Tesla has been trying to optimize the scalability of the Dojo design and overcome challenges with a “quick and error” mentality. The Dojo accelerator features a single scalable computing plane, globally addressable fast memory, and unified high bandwidth + low latency.

Tesla technical engineers specifically talked about the voltage regulation module, which has high performance, high density (0.86A/mm²), and complex integration.

Its voltage regulation module has been updated 14 versions in 24 months.

The coefficient of thermal expansion (CTE) is important, so Tesla works with suppliers to provide power solutions. Its CTE is reduced by more than 50%, and Dojo performs 3 times as fast as the initial scaling.

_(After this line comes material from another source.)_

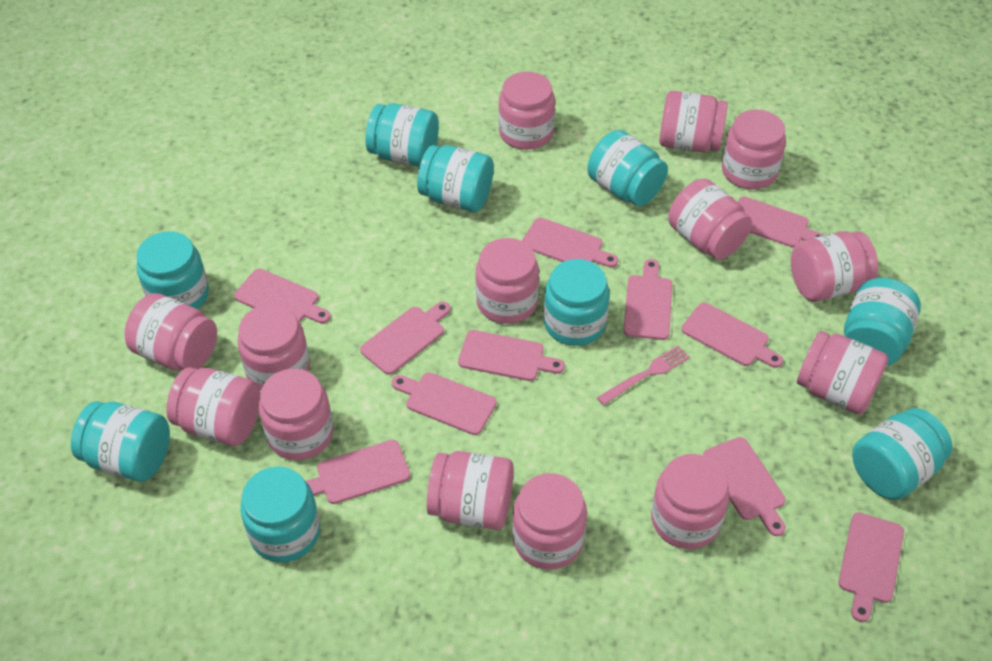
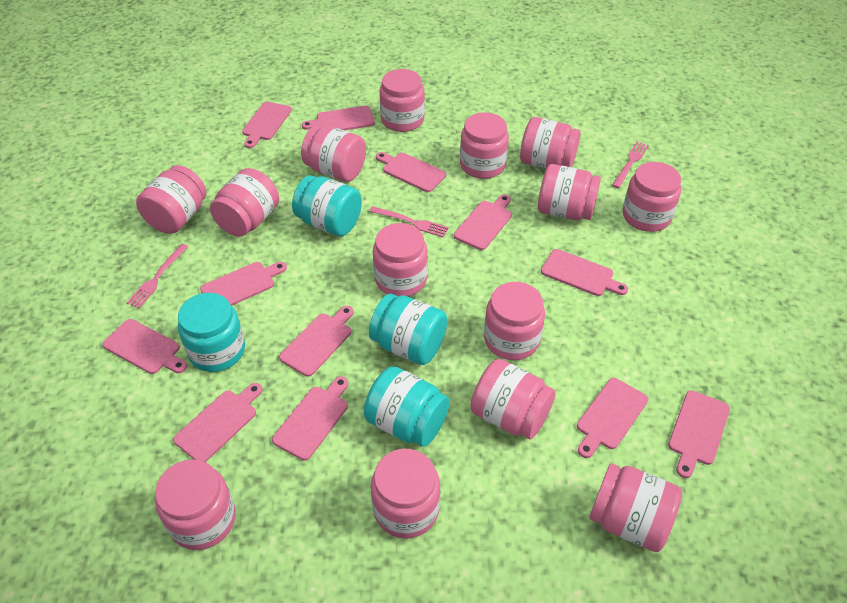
pink cutting board: 11 -> 12
pink fork: 1 -> 3
turquoise jar: 9 -> 4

At the meeting, the Dojo team showed the image of the Cybertruck running on Mars through Stable Diffusion through Dojo.

According to reports, only 4 Dojo cabinets can replace 72 GPU racks consisting of 4,000 GPUs. Dojo reduces work that normally takes months to a week.

In addition, Tesla’s self-developed D1 chip also played a role. D1 adopts TSMC’s 7nm process technology, and has 50 billion transistors in an area of 645mm². The computing power of BF16 and CFP8 can reach 362TFLOPS, the computing power of FP32 can reach 22.6TFLOPS, and the TDP (thermal design power consumption) is 400W.

Based on the D1 chip, Tesla has launched a system-level solution on wafers. By applying TSMC’s InFO_SoW packaging technology, all 25 D1 dies are integrated into one training tile. Each Dojo training tile consumes 15kW. There are compute, I/O, power, and liquid cooling modules in the Tesla Dojo training tile.

The Dojo System Tray has the characteristics of high-speed connection and dense integration, and the height of 75mm can support 135kg. Its BF16/CFP8 peak computing power can reach 54TFLOPS, and the power consumption is 100+kW.

The Dojo interface processor is a PCIe card with high bandwidth memory that utilizes Tesla’s own TTP interface.

Tesla Transport Protocol TTP can also bridge to standard Ethernet, and TTPOE can convert standard Ethernet to Z-plane topology with high Z-plane topology connectivity.

Since Tesla AI Day last year, Dojo development has ushered in a series of milestones, including the installation of the first Dojo cabinet and the 2.2mW load test. Now Tesla is building a Tile every day.

Tesla also announced that its first ExaPOD is expected to be completed in the first quarter of 2023, with plans to build a total of seven ExaPODs in Palo Alto.

According to reports, in a 10-cabinet system, the Dojo ExaPOD cluster will break through the E-level computing power.

Its BF16/CFP8 peak computing power reaches 1.1EFLOPS (10 billion billion floating point operations), and has 1.3TB high-speed SRAM and 13TB high-bandwidth DRAM.

04.
Conclusion: Tesla is not just a car company

In many general public impressions, Tesla is the global leader in electric vehicles, the first company in the world to promote electric vehicles on a large scale, and a great car company.

But in Tesla’s own view, the car company is not its final positioning for itself. Tesla can position itself as a very hard-core technology company. Therefore, Tesla has made efforts in autonomous driving, AI, robots, and even supercomputing, and has also achieved certain results.

In order to achieve these achievements, Tesla has also made a lot of efforts internally, fully respecting talented employees and jointly creating valuable products.